Texaco just poured the oil into ground-connected pipes which just poured oil directly into the rivers and forests.
It is one of the worst ecological disasters in history — 30 times greater than the 1989 Exxon Valdez oil spill in Alaska and 85 times greater than the Gulf of Mexico spill by British Petroleum (BP) in 2010. During the supposed clean up in the provinces of Sucumbios and Orellana, before it left Ecuador, Texaco hid over a thousand different swamps of toxic waste throughout the rainforests, dumping a layer of topsoil over them.
Recently, Ecuadoran President Rafael Correa put his hand into one of these hidden pools and brought it out covered in oil muck. Toxic waste is still polluting the groundwater, the rainforest and the atmosphere.
Ecuadoran lawyer Pablo Fajardo explained the legal battle the Ecuador has been fighting for 21 years to the Latin American Social Forum in Sydney on February 7 by Skype.
Another Ecuadorian lawyer, Maria del Mar Gallegos, spoke to Gren Left Weekly about the details of the case against Chevron-Texaco.
What is particularly galling to Ecuadorans is that the corporation could not have legally carried out this degree of contamination in the US. During this same time, Texaco had patented a technology that significantly diminished pollution from oil and gas operations but in Ecuador, Texaco never used it, in order to obtain as much profit as possible.
The company even told the villagers that the oil-contaminated water would make them stronger, that the water was rich in vitamins and minerals. There are over 2000 deaths from cancer, many of them children, related to the oil waste in the rivers. The ratio of cancers in the rural area compared with the urban areas is 3 to 1.
The tribal groups living in the forests used the contaminated water for drinking, to grow food and for washing. They had no other source of water.
Chevron burnt toxic gas, producing huge flames, day and night, during these four decades. Two of the Amazon tribes, the Tetetes and the Sansahuari, have disappeared. Two other tribes, the Cofarestiona and the Siekope, had to migrate away from their land. The rainforest in Ecuador is now called the Amazon Chernobyl.
In 1964, the military dictatorship of Ecuador awarded Texaco-Gulf Consortium a 40-year contract on 1.5 billion hectares of Amazon rainforest, inhabited by indigenous communities. The ownership of the land and the oil wells is complicated but very often the oil companies disrespected the contract and did not pay full royalties and taxes to the Ecuadorian government.
In 1993, the local people organised in the Amazon Defence Coalition to demand restoration of the environment and compensation to the people and communities. The government of US puppet Jamil Mahuad signed an agreement in 1998 releasing Texaco from any claims from the Ecuadorian government.

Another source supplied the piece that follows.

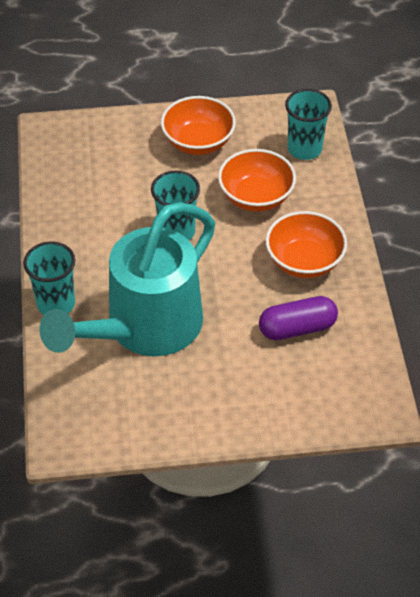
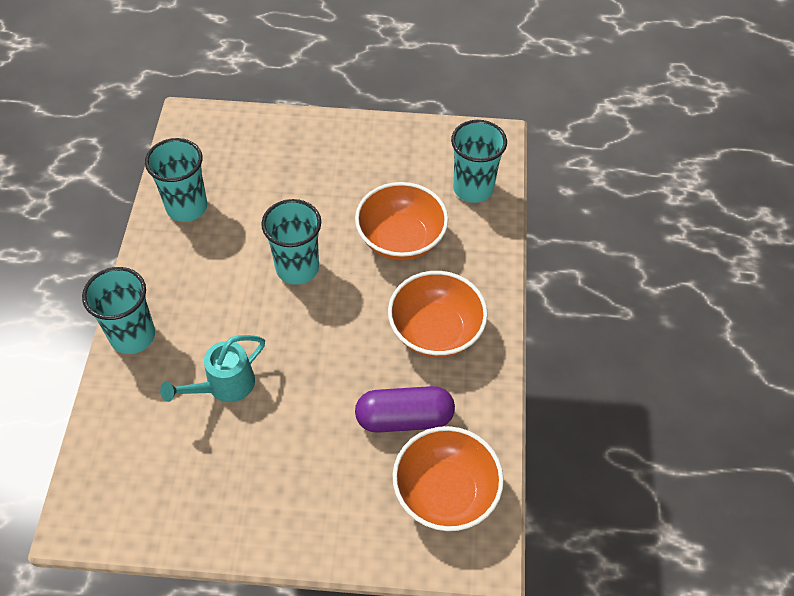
camera: 10 degrees right, 5 degrees up
(67, 199) = (187, 207): none -> turquoise cup
(144, 328) = (224, 386): turquoise watering can -> turquoise watering can, size x0.41
(198, 142) = (353, 161): orange bowl -> orange bowl (445, 492)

Texaco thought it was off the hook, but this agreement did not release the oil company from its obligations to the people of Ecuador. The Amazon Defence Coalition, not the Ecuadoran government, sued Chevron-Texaco.
In a ten year court battle in New York Chevron-Texaco insisted that the case be transferred to a court in Ecuador. In 2002, the US courts approved the transfer and the company undertook to respect the decisions of the Ecuadoran courts.
Chevron-Texaco thought it was onto a winner. Ecuadoran judges could be easily bribed and it would get a favourable judgment.
In 2003, the Amazon Defence Coalition, representing 30,000 indigenous people, again sued Chevron-Texaco through the Ecuadoran courts. Chevron-Texaco certainly did not foresee the radical change taking place in 2006 in Ecuador with the election of Rafael Correa.